# MS Clutch?



## protoman (Jun 6, 2009)

I took the transmission off of my car yesterday (massive pain...) to see what kind of clutch was in the car. What I found was a twin plate with the only identifying mark being the letters "MS". I forgot to get the pictures off my friend's camera. I'll post them once I get them. Anyone have a clue as to what brand clutch that is? I looked up MS clutches on Google but just got back a bunch of garbage. 

Thanks!


----------



## fourtoes (Feb 27, 2003)

Pics would defo help.

Bob


----------



## protoman (Jun 6, 2009)

Here are some really high res images


----------



## muzzer2002 (Oct 10, 2007)

eh i would say its actually  an os geiken clutch


----------



## protoman (Jun 6, 2009)

Wow, that would be really surprising. If it is then I am definitely going to buy a rebuild kit vice a new clutch!
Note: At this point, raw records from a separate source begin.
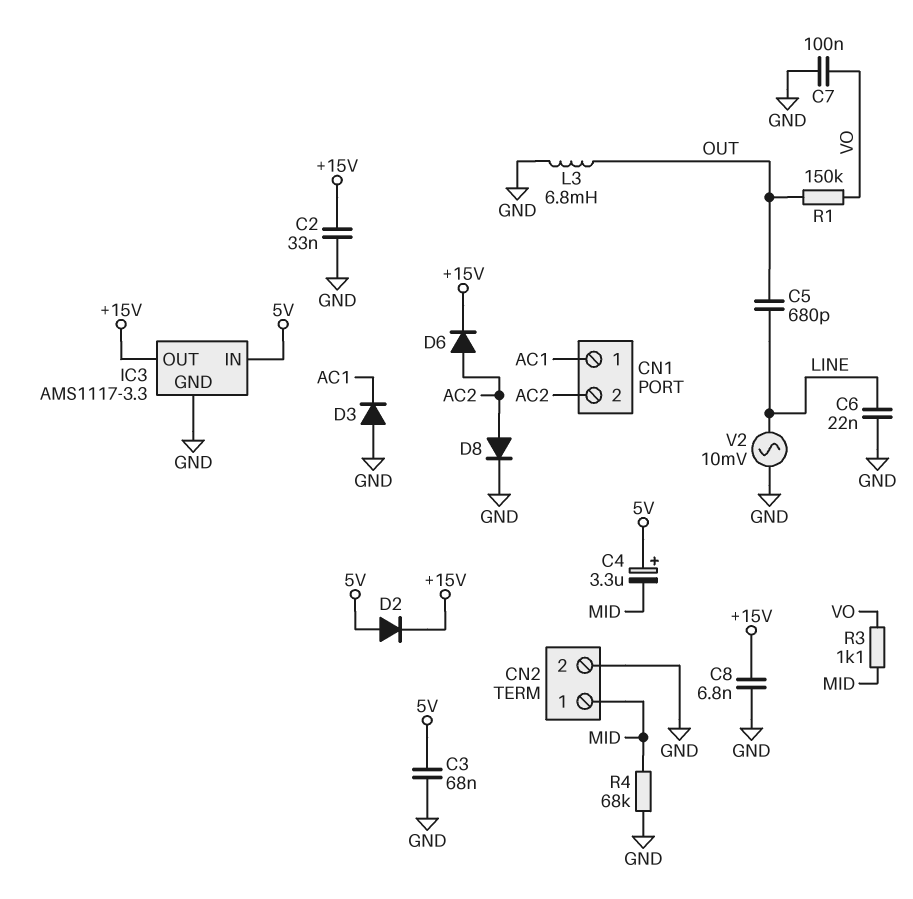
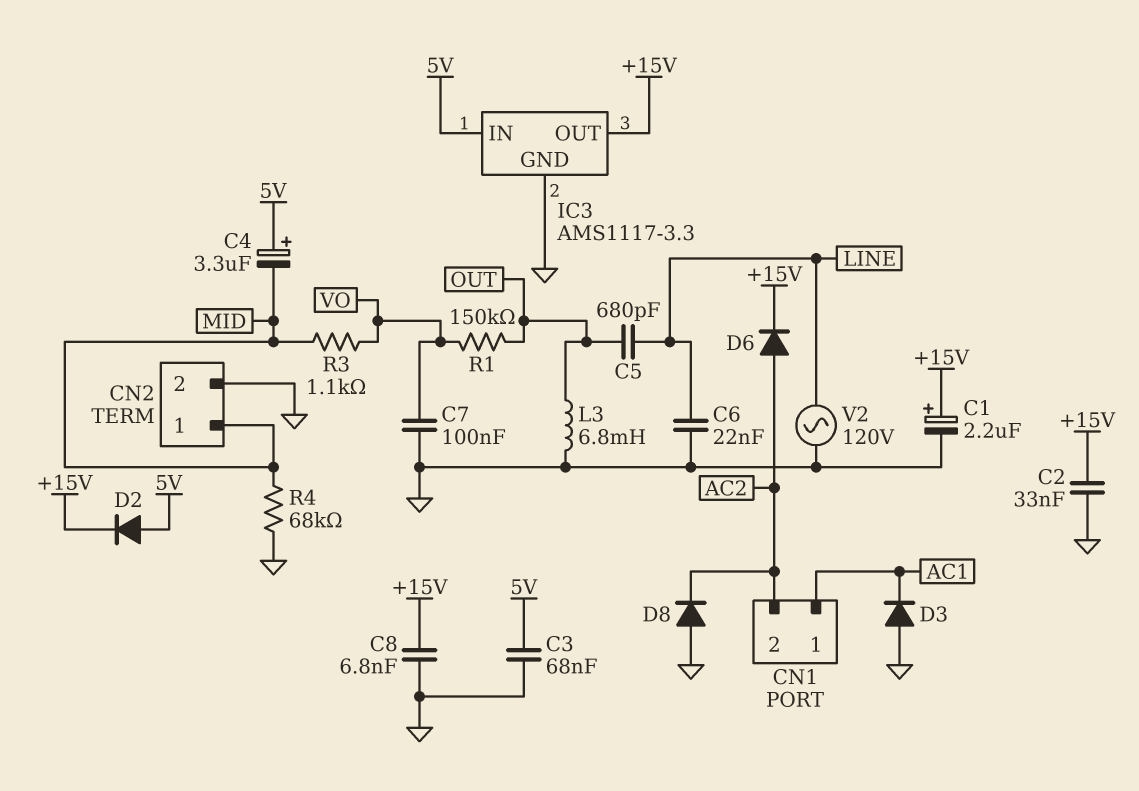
C1: none -> 2.2uF (plus +15V, minus GND)
D8: diode (A AC2, K GND) -> diode (A GND, K AC2)
V2: AC 10mV (GND, LINE) -> AC 120V (GND, LINE)

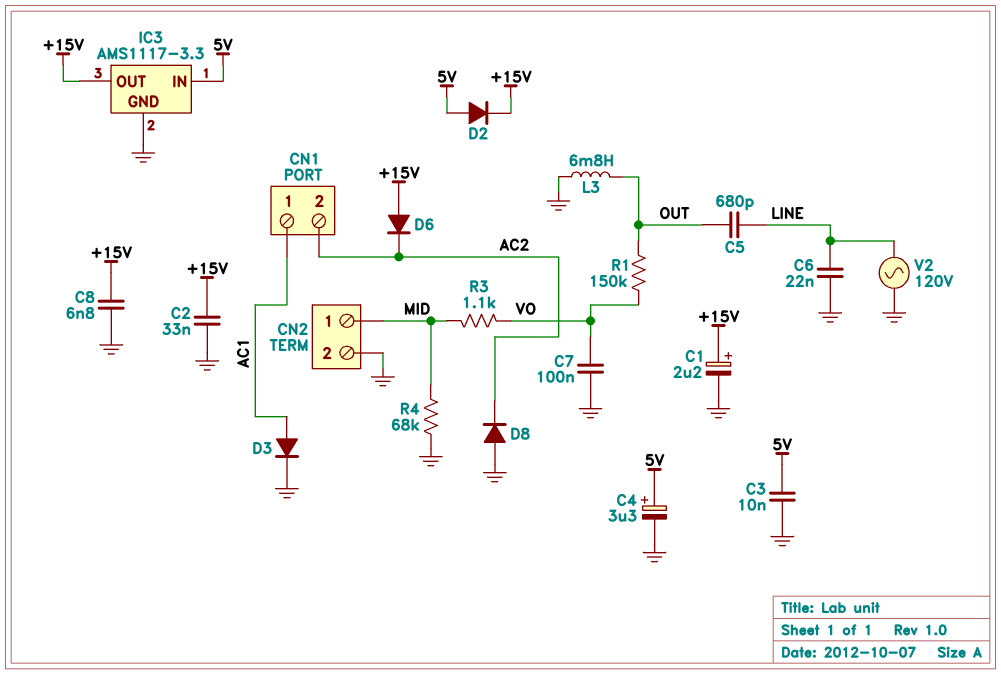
C3: 68nF (5V, GND) -> 10nF (5V, GND)
C4: 3.3uF (plus 5V, minus MID) -> 3.3uF (plus 5V, minus GND)
D3: diode (A GND, K AC1) -> diode (A AC1, K GND)
D6: diode (A AC2, K +15V) -> diode (A +15V, K AC2)

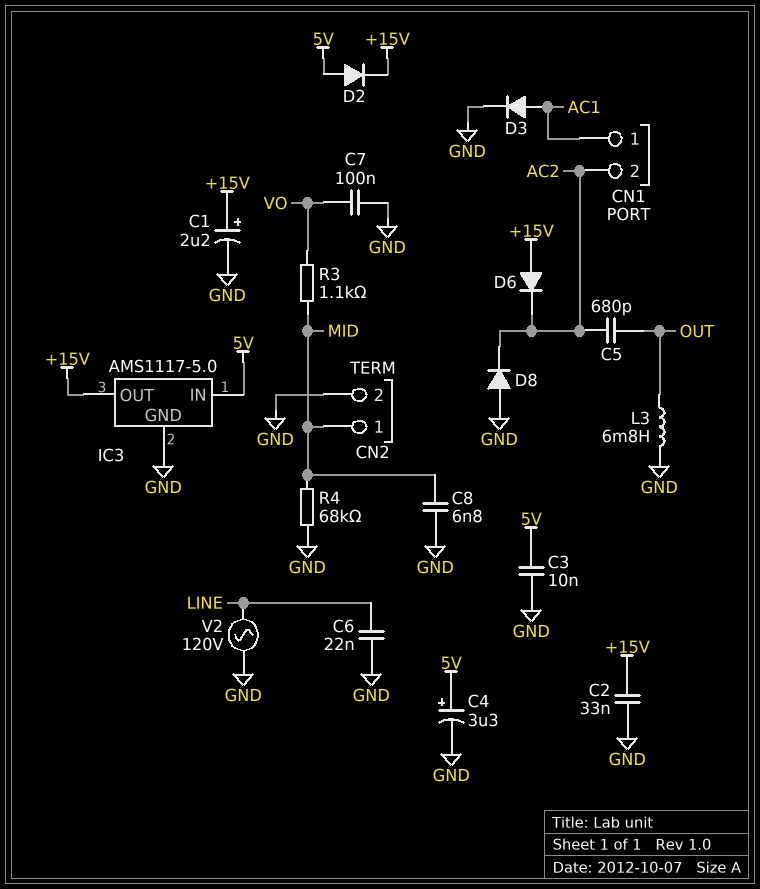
C5: 680pF (LINE, OUT) -> 680pF (AC2, OUT)
C8: 6.8nF (+15V, GND) -> 6.8nF (GND, MID)
IC3: AMS1117-3.3 -> AMS1117-5.0
R1: 150k (OUT, VO) -> none

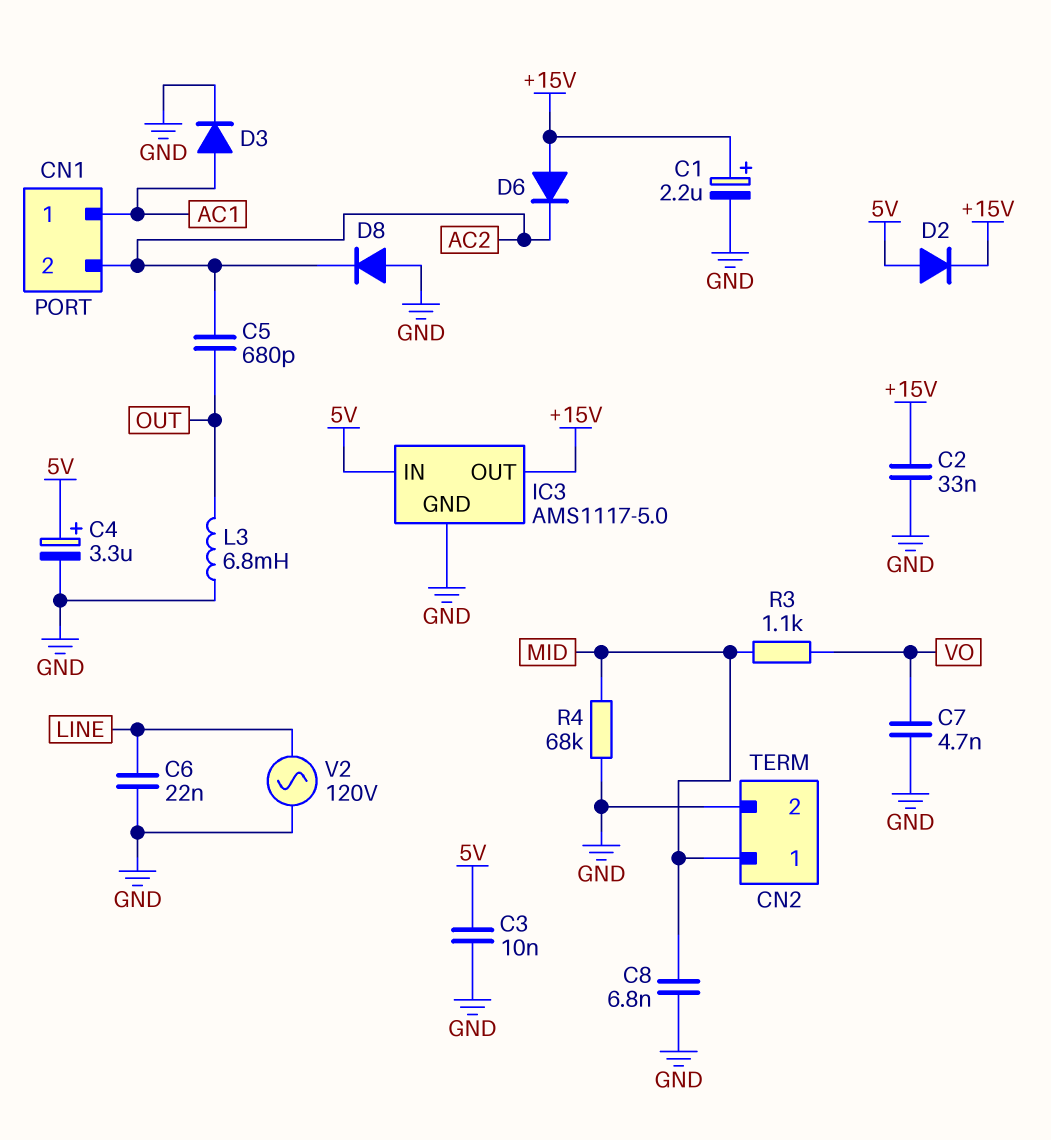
C7: 100nF (GND, VO) -> 4.7nF (GND, VO)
Thanks =)


----------



## ru' (Feb 18, 2007)

It's not any clutch, it's an M&S clutch...


----------



## protoman (Jun 6, 2009)

I feel kinda dumb now that I look at the "MS" again and realize it's definitely an "OS"


----------



## Marky_GTSt (Dec 31, 2005)

protoman said:


> I feel kinda dumb now that I look at the "MS" again and realize it's definitely an "OS"


I was about to post that it looks more like OS.


----------